Il clima di terrore che la Gestapo sa infondere nei prigionieri del Reich è totale: sottoposti a interrogatori vengono sollevati da terra per i capelli, fino a perderne ciocche insanguinate, subiscono fustigazioni con corde nodose e spranghe di ferro sulla schiena e su tutto il corpo e schiacciamento di vari organi con minaccia di castrazione. Il viso tumefatto, il corpo dolorante e rotto, il sangue rappreso dai piedi alla testa, il prigioniero usciva da questi trattamenti speciali irriconoscibile persino ai compagni di prigionia. Moen che quando è nella cella inizia a tenere un diario delle ore e dei giorni trascorsi in isolamento, comincia a scrivere incidendo le parole su fogli di carta igienica scura, con l'aiuto di un pezzetto di ferro, recuperato da una tenda dell'unica finestrella della cella.

 

Reagisce così al dolore, alla paura e alla solitudine, nonostante il divieto di scrivere. Scrive quasi sempre alla cieca, nelle condizioni di buio della cella, e ogni cinque pagine, raccoglie il suo lavoro in un altro foglio, facendo poi scivolare i suoi pensieri «arrotolati» nei fori della presa d'aria della cella, posta alla base di una parete.

Moen ritrova così se stesso e il «tesoro» della resistenza al nazismo, recupera coraggio e dignità, dialoga con la moglie e i suoi compagni di lotta così, continuando a scrivere anche quando gli verrà cambiata la cella e sarà rinchiuso, questa volta insieme ad altri, in attesa di essere deportato in Germania.

Dal 10 febbraio al 4 settembre 1944, Moen scrive un migliaio di pagine che non potrà rileggere e che consegna agli uomini che verranno dopo di lui, invitandoli esplicitamente o indirettamente, con il racconto delle sue piccole vittorie quotidiane contro il male, fisico e psichico da cui si sente aggredito in ogni istante, a tenere alto lo spirito, a trovare la strada della fede in Dio, intesa anche come fede nell'essere umano. In una parola a resistere per contribuire al sorgere di una nuova umanità, capace di accogliere l'altro e di dialogare in spirito di amore. I suoi amici in libertà, la moglie cui rivolge sempre un «amoroso e tenero pensiero», gli consentono di dare corpo, attraverso una scrittura segreta e fluente come un’acqua che esce dalla fonte originaria, a una resistenza interiore che si manifesta anche nei suoi sogni.

 

 

Il 16 febbraio scrive: «È la V.T. [Victoria Terrasse] il grande terrore. Sono stato strangolato – fisicamente e moralmente – per 30 ore laggiù. Rabbrividisco e tremo all'idea del prossimo interrogatorio. Picchiano perché tu dica più di quanto sai!! Ma stanotte in sogno ho avuto un cenno. [... mi si diceva:] non temere così tanto. Te la caverai facilmente.»

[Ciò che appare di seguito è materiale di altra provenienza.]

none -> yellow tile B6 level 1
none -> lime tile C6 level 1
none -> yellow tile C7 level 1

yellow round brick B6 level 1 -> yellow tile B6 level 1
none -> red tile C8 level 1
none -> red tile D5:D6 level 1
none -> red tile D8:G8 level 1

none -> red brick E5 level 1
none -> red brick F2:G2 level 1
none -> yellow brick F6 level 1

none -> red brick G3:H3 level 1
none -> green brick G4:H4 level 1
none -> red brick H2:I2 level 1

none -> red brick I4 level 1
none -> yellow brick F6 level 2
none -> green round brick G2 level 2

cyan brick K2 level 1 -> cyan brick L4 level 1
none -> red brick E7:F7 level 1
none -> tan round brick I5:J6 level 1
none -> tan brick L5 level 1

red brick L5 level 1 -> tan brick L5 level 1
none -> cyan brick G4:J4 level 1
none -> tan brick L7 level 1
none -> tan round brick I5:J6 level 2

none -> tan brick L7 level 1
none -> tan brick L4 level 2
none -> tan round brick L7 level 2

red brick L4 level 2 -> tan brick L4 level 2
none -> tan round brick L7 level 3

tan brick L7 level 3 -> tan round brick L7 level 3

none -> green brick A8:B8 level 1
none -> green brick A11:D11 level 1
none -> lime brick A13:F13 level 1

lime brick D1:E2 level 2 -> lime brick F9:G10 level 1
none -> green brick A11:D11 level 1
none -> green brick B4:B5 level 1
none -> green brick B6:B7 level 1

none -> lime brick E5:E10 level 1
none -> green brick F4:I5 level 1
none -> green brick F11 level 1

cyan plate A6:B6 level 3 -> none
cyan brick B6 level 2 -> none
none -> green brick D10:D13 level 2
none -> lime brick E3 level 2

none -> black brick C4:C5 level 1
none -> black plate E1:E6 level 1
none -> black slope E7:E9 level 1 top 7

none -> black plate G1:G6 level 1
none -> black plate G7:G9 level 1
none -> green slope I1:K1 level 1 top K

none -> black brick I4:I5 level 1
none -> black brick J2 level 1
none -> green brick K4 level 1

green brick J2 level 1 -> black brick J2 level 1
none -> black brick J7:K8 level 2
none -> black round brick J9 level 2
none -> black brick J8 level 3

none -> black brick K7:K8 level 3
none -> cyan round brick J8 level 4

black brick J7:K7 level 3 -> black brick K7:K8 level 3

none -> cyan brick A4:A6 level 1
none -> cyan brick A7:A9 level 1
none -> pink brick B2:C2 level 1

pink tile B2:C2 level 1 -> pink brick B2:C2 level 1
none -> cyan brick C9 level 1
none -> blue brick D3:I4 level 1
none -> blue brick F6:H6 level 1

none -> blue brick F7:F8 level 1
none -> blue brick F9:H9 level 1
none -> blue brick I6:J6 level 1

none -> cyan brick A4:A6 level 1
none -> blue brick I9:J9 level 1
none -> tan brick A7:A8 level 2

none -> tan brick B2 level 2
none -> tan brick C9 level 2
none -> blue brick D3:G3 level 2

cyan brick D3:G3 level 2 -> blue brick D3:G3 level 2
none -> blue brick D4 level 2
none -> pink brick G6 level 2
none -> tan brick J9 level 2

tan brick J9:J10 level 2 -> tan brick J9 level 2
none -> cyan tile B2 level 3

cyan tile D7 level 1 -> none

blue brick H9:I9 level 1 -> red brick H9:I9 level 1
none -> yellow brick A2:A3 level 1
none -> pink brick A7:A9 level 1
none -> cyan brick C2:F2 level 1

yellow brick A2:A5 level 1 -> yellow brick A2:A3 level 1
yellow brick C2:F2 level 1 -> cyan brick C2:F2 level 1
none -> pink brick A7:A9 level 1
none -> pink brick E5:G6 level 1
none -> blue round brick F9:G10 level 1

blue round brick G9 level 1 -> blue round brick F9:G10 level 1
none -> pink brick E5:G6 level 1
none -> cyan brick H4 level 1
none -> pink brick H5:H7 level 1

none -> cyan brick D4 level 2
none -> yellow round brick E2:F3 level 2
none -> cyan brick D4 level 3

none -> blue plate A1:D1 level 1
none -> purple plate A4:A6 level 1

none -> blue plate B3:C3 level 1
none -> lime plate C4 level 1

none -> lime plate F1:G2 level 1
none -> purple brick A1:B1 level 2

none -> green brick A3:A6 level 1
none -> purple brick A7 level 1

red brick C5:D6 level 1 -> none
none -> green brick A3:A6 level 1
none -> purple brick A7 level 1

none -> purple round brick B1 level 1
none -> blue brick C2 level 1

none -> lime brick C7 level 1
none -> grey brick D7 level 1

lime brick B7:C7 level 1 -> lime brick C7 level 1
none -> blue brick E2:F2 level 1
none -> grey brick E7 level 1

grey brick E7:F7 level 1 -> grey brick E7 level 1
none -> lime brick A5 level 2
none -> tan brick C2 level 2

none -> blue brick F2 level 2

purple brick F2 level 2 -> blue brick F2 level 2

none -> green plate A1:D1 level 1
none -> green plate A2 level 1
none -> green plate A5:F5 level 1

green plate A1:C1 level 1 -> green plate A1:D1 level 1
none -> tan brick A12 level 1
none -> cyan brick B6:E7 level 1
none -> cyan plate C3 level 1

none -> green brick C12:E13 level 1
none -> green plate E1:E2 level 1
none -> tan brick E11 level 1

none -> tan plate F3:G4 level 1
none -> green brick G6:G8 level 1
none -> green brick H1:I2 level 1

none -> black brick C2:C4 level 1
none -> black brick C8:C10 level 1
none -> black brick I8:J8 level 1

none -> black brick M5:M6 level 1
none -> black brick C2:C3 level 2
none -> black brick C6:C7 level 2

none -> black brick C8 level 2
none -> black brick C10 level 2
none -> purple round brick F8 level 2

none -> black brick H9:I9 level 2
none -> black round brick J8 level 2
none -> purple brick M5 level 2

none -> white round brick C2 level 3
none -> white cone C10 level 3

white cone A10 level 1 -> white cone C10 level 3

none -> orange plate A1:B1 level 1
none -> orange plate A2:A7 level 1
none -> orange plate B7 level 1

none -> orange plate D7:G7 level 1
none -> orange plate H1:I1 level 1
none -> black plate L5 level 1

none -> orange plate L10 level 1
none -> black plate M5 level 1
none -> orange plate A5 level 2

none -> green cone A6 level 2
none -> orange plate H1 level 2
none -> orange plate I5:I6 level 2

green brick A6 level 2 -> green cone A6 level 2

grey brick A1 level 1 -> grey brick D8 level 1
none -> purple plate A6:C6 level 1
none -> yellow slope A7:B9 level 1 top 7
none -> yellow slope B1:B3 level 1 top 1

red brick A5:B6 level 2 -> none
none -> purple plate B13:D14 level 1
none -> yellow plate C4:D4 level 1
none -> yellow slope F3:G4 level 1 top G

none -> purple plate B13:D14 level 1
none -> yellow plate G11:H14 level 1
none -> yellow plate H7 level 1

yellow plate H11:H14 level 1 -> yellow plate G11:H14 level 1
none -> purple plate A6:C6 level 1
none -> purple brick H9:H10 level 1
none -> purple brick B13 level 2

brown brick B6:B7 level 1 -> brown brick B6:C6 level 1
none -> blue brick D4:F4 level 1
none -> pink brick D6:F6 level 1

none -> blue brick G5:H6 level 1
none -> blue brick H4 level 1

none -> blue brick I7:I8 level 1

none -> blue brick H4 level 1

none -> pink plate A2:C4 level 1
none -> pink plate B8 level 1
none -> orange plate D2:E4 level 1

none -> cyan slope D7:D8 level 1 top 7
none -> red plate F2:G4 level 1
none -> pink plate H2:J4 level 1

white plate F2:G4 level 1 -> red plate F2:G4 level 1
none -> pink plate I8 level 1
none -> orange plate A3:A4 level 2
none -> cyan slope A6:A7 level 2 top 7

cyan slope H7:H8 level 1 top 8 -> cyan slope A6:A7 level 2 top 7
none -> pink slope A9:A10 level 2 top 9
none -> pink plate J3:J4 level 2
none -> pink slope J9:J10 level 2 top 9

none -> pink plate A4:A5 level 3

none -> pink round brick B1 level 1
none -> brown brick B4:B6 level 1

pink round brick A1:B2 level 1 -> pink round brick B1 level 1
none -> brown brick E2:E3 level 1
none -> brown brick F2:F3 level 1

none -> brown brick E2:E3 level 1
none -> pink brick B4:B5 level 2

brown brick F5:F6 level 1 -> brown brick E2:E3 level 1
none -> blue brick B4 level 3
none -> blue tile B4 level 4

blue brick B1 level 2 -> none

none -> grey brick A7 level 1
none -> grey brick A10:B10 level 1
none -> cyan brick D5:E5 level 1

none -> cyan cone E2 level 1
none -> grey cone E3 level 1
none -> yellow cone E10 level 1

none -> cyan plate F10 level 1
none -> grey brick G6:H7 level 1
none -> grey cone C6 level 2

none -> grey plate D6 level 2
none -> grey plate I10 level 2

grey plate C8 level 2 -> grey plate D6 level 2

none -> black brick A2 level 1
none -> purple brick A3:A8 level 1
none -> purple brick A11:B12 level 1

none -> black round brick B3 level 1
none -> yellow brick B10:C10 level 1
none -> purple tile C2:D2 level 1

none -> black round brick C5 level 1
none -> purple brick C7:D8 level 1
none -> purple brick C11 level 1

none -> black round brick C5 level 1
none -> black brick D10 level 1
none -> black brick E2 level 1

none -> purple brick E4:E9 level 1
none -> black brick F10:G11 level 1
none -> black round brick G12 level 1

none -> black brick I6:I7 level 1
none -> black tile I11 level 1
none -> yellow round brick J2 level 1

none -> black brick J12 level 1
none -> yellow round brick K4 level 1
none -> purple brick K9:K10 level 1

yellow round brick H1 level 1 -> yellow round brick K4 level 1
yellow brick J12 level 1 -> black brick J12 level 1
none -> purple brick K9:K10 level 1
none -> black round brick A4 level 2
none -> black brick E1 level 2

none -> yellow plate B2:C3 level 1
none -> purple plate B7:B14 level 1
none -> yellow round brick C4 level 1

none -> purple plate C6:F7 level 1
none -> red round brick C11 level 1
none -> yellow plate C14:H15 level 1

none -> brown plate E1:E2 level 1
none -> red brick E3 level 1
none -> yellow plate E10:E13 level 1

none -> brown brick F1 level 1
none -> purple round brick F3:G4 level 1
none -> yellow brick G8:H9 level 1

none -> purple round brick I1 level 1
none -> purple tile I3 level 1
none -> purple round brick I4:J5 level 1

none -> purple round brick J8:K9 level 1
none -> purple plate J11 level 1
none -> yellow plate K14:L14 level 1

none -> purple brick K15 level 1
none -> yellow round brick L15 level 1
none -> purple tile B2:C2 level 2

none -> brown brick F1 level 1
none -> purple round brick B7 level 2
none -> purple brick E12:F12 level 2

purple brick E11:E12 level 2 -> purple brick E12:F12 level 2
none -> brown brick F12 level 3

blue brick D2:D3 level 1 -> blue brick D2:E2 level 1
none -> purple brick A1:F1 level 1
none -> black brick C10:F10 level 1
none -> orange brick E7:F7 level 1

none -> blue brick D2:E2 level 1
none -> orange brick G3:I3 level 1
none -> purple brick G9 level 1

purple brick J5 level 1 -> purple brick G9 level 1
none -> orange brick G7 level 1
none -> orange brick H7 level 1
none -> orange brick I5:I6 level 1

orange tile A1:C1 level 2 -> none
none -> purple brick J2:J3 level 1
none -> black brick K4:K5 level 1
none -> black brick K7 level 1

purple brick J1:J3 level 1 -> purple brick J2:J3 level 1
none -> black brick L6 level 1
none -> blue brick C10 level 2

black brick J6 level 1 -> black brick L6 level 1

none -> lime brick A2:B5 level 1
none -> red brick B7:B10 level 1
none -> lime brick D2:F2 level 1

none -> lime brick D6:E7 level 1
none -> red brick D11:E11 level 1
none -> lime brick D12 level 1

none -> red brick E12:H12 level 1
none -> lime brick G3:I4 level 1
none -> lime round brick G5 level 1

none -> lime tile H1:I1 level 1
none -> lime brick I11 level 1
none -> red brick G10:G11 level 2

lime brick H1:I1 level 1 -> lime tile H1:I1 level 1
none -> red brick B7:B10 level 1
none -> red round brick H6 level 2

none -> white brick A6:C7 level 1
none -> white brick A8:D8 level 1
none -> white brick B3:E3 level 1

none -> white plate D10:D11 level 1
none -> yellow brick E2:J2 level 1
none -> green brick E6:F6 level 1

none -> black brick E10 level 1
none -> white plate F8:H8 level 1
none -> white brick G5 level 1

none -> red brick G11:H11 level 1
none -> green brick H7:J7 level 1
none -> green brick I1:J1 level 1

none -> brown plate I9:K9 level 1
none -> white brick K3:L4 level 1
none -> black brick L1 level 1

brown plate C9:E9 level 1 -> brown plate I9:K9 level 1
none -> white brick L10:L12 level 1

Consapevole che ogni suo cedimento avrebbe comportato la fine dei suoi compagni di lotta, Moen cerca in ogni istante di ritrovare una forza che i suoi carcerieri provano, in ogni momento, a ridurre a estrema debolezza, per togliergli ogni resto di umanità.

«Non sono coraggioso. Non sono un eroe» scrive tra l'altro, consapevole della sua natura. Eppure, grazie alla scrittura, come è accaduto anche ad alcuni prigionieri dei ghetti e dei Lager, trova la forza di resistere, di ritrovare il senso della responsabilità per tutti coloro che lottano per la libertà e per la dignità. Il dolore e la paura non lo piegano.

 

Esistere e resistere per gli altri sono due modi di essere che lo rappresentano all'interno di una ricerca della fede, in un Dio che assume forma umana. Che si fa corpo a partire dalle sue ferite dopo le torture, che entra con forza nella vita quotidiana come il pensiero di Bella, nome con cui designa il suo amore terreno, la moglie.  In tutta questa sua tragedia umana, traspare dalle righe che ci riportano con forza e dolcezza i suoi pensieri dal carcere, il suo bisogno di ritrovare il divino in tutto ciò che è umano. E come suggeriva già Moravia, in: L'uomo come fine (Bompiani), per Petter Moen il dolore, la sofferenza, la vicinanza con la morte sono quel che resta di umano nell'uomo e nella donna anche quando sembra che la loro anima sia perduta, trasformata in merce, in puro oggetto di scambio; sono quel resto dell'essere che non si può cedere, scambiare e che se ricompreso dentro se stessi, anche nelle condizioni estreme, ci riporta alla nostra umanità. 

Quella di Moen, mossa da una scrittura a volte traballante, che sembra cedere alla disperazione e al dolore, alla paura e all'angoscia, è una parola molto vicina al racconto di Primo Levi dei Sommersi e salvati. Ci ripropone con forza il nostro essere, e in modo ineludibile, umani e fragili e nel contempo forti, se il pensiero dell'Altro prevale nel disegno del mondo in cui progettiamo di vivere ancora, fosse solo per pochi istanti.

 

Nei suoi scritti Moen si sofferma spesso su molti dettagli della vita quotidiana e, quando viene trasferito in una cella con altri detenuti, scrive della gioia di una ritrovata dimensione sociale.

Prelevato dal carcere il 6 settembre 1944, come annota un suo compagno di cella, in uno dei rotoli trovati vicino ai fogli del diario, verrà caricato sulla nave Westfalen, insieme ad altri prigionieri. Due giorni dopo, nello stretto di Kattegat, lo scafo urta una mina e affonda.

Fra i deportati i sopravvissuti sono pochi: a uno di loro, Petter Moen aveva confidato di avere scritto il diario e di averlo nascosto nella prigione. Pubblicato in Norvegia nel 1949, a settant'anni di distanza viene tradotto per la prima volta in Italia, con una cura editoriale seria e rigorosa.

 

La sua lettura oggi ci restituisce il senso di un nuovo civismo, capace di superare le avversità e di vincere la spinta a rinchiudersi nell'interesse individuale, costi quel che costi, anche l'abbandono della solidarietà e della responsabilità nei confronti degli altri. Attraverso la perdita di sé, a cominciare dal suo corpo martoriato, Moen ritrova la fede nell'umano e nella socialità, la forza di resistere anche quando il dolore fisico lo getta nella crisi più profonda. Una lezione importante per oggi e insieme un monito a non smettere di credere nella capacità di reagire alle avversità, per non rinunciare mai al rispetto di sé e alla dignità; attività dello spirito che hanno un grande valore se la ribellione alla disumanizzazione, in atto nel nostro tempo, si coniuga con la virtù quotidiana dell'altruismo.

 

Petter Moen, Mollergata 19, Quodlibet 2019.